Toxoplasmosis is a significant opportunistic infection caused by the protozoan parasite Toxoplasma gondii, an obligate intracellular pathogen that relies on host cell nutrients for parasite proliferation. Toxoplasma parasites divide until they rupture the host cell, at which point the extracellular parasites must survive until they find a new host cell. Recent studies have indicated that phosphorylation of Toxoplasma eukaryotic translation initiation factor 2-alpha (TgIF2α) plays a key role in promoting parasite viability during times of extracellular stress. Here we report the cloning and characterization of a TgIF2α kinase designated TgIF2K-D that is related to GCN2, a eukaryotic initiation factor 2α (eIF2α) kinase known to respond to nutrient starvation in other organisms. TgIF2K-D is present in the cytosol of both intra- and extracellular Toxoplasma parasites and facilitates translational control through TgIF2α phosphorylation in extracellular parasites. We generated a TgIF2K-D knockout parasite and demonstrated that loss of this eIF2α kinase leads to a significant fitness defect that stems from an inability of the parasite to adequately adapt to the environment outside host cells.

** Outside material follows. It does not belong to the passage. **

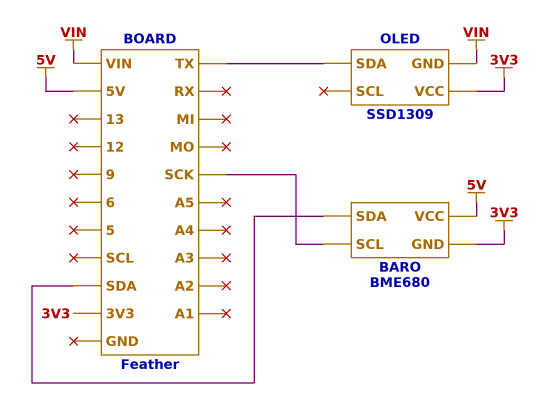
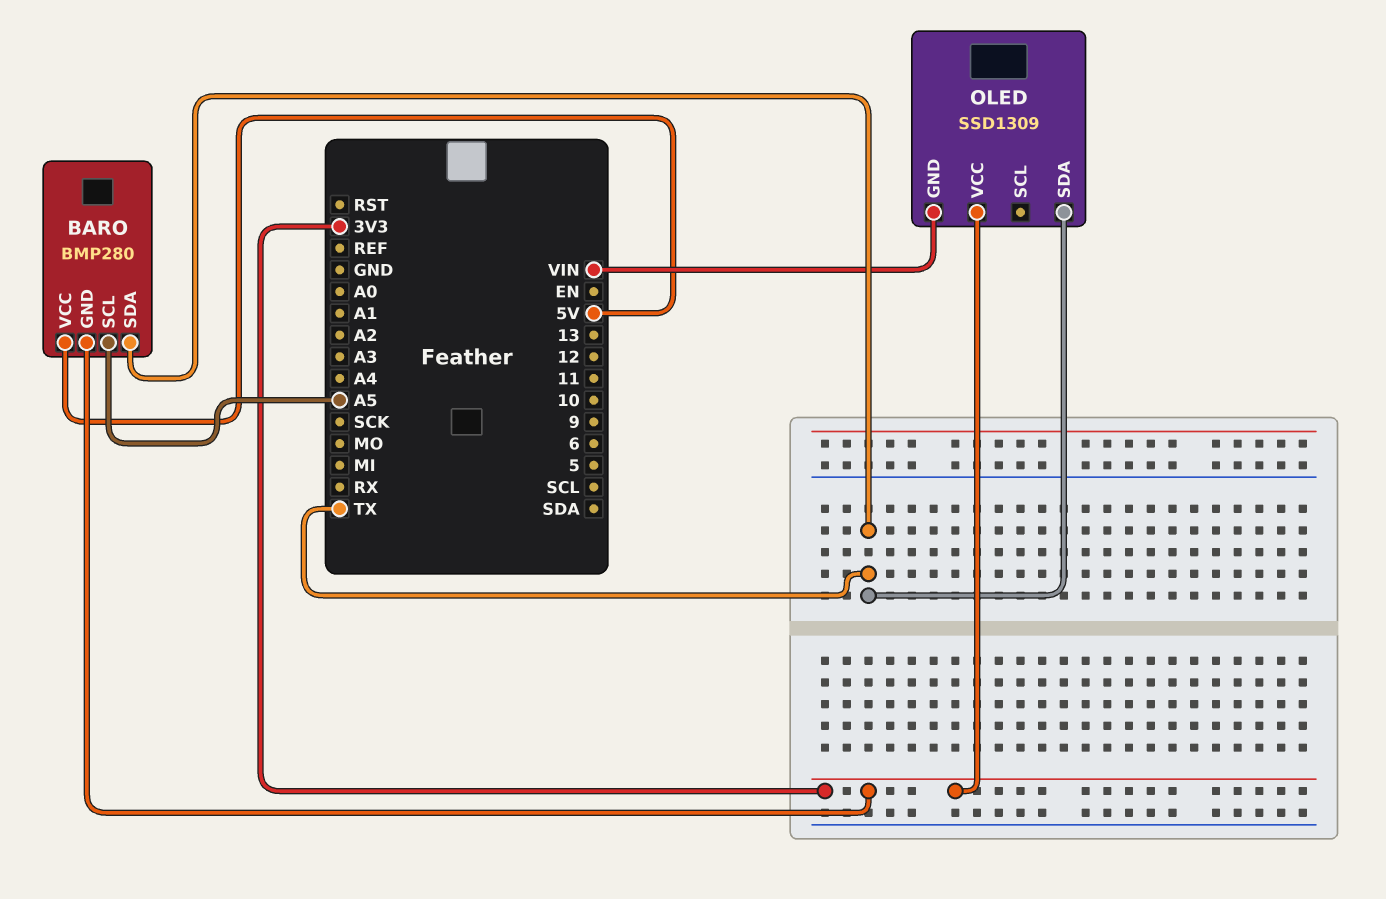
BARO: BME680 -> BMP280
BARO pin SCL: SCK -> A5
BARO pin SDA: SDA -> TX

This phenotype is consistent with that reported for our nonphosphorylatable TgIF2α mutant (S71A substitution), establishing that TgIF2K-D is the primary eIF2α kinase responsible for promoting extracellular viability of Toxoplasma. These studies suggest that eIF2α phosphorylation and translational control are an important mechanism by which vulnerable extracellular parasites protect themselves while searching for a new host cell. Additionally, TgIF2α is phosphorylated when intracellular parasites are deprived of nutrients, but this can occur independently of TgIF2K-D, indicating that this activity can be mediated by a different TgIF2K.